放課後のはらっぱ

 愛知県美術館「放課後のはらっぱ」展を観る。


 美術館のHPから引用。
 「櫃田伸也はすぐれた画家であると同時に、すばらしい先生でもあります。奈良美智杉戸洋など現代アートトップランナーの多くが、実は彼の教え子なのです。そのためこの展覧会では、櫃田自身の名作の数々と、教え子であるアーティストの旧作、近作、新作を織り交ぜてご紹介します。画家・櫃田伸也の魅力に改めて気づくと同時に、多くの作家が彼のもとでどのように才能を開花させていったのかも明らかとなるでしょう。」


 特定のグループ(流派、スクール、運動)を紹介する展覧会というのは多いが、本展は少し趣が異なる。出品作家の間に、何某かの特徴や思想、様式が共有されているわけではない。ただ、同じ先生に触れた、その先生が好きだった、という緩いつながりだけがある。類例を見ないのではないか。


 展示は、全体としてのびのびしたものであるが、締まりがある。
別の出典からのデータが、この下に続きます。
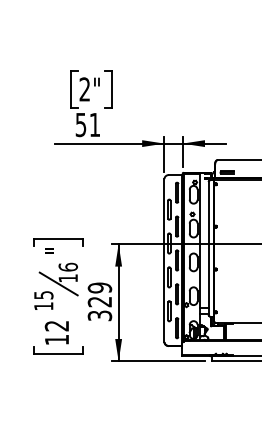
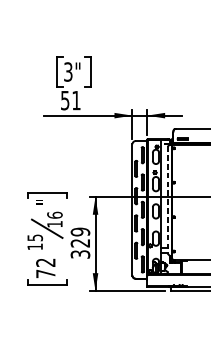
text: (84, 89) -> (68, 72), 2" -> 3"
line: (208, 249) -> (167, 201), solid -> dashed
text: (56, 340) -> (45, 274), 12 -> 72

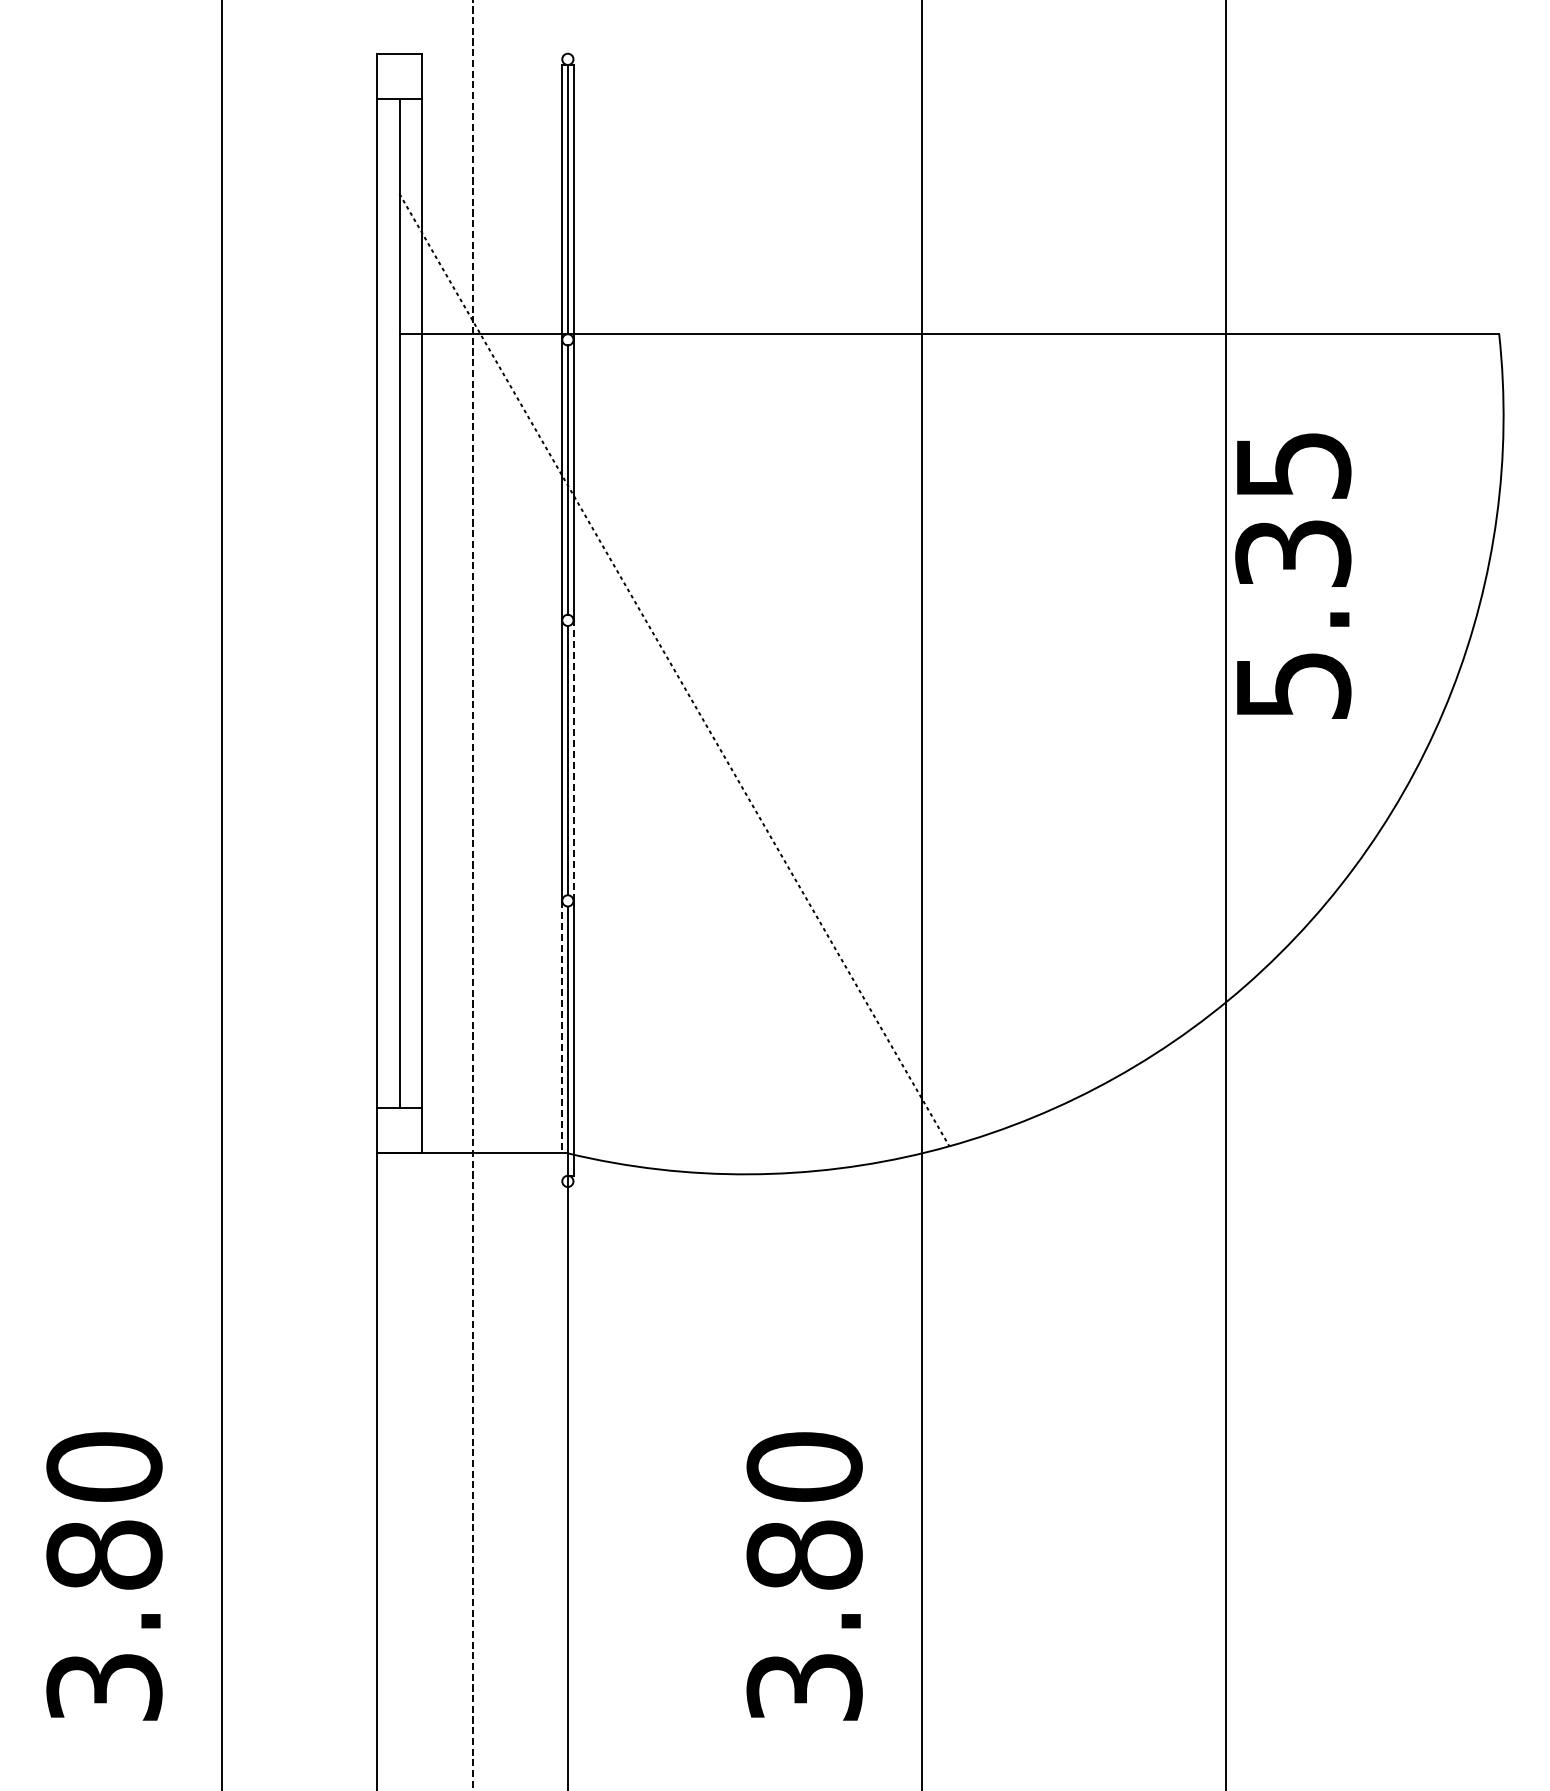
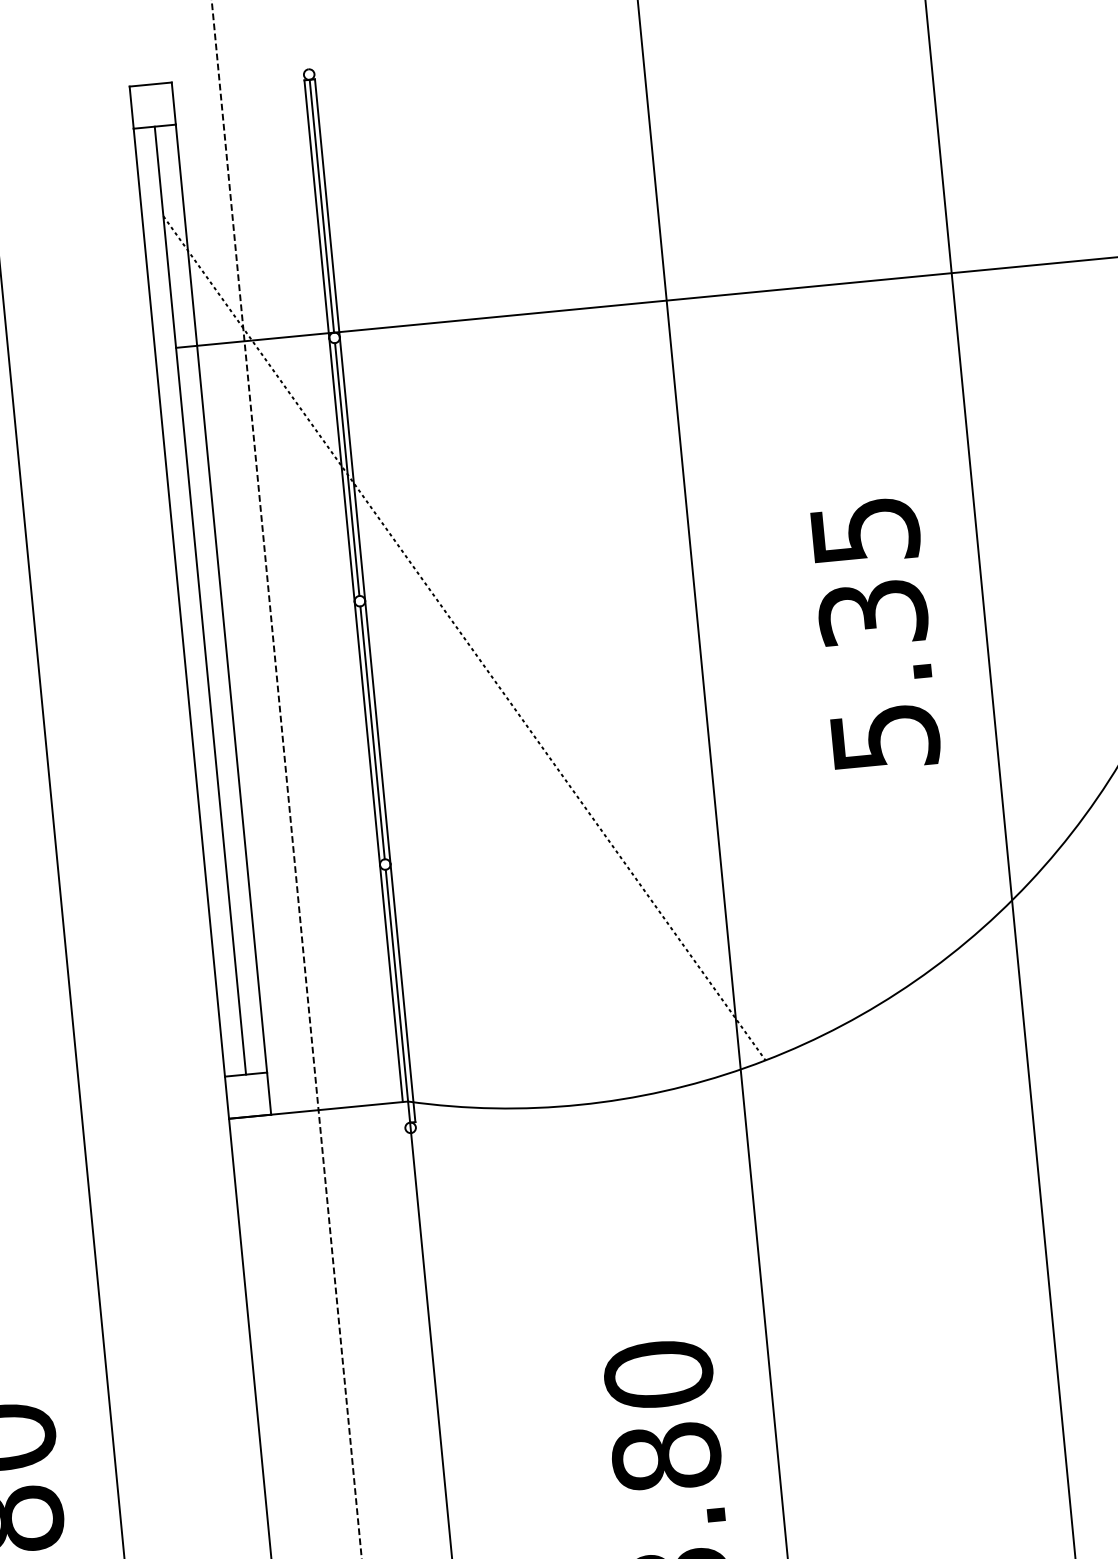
text: (1293, 575) -> (875, 634), moved
line: (573, 760) -> (377, 732), dashed -> solid
line: (562, 1027) -> (391, 983), dashed -> solid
小さな紙の切れ端から100号を超えるキャンバスまでが、呼応しつつ、またときに独自に、眼に入る。
 大空間のうちに、グレーとピンクの区切られた空間が設けられ、そこには各作家の大学生の頃の作品が並べられている。壁には手書きのキャプション。作家たちのコメントも実に興味深い。
 全体として眺めても楽しいが、各作家のレアな作品や代表作が目白押しで、いちいち足が止まる。特に、加藤美佳、登山博文、長谷川繁のペイントは、それぞれに凄みがあり思わず息を飲む。櫃田の新作は、キャンバスにペタペタとテープや紙片が留められたもので、どの作品よりもクレイジーである。


 「はらっぱ」展は、愛知でやることに意味がある、という点で、サイトスペシフィックな展覧会でもある。図録には、東京との環境の違いが、作家たちに共通した気分をつくった、という指摘があるが、妥当であろう。


 本展は身内が担当したものである。何を書いても身びいきにしかならぬが、それをおしても言及すべき楽しい展示である。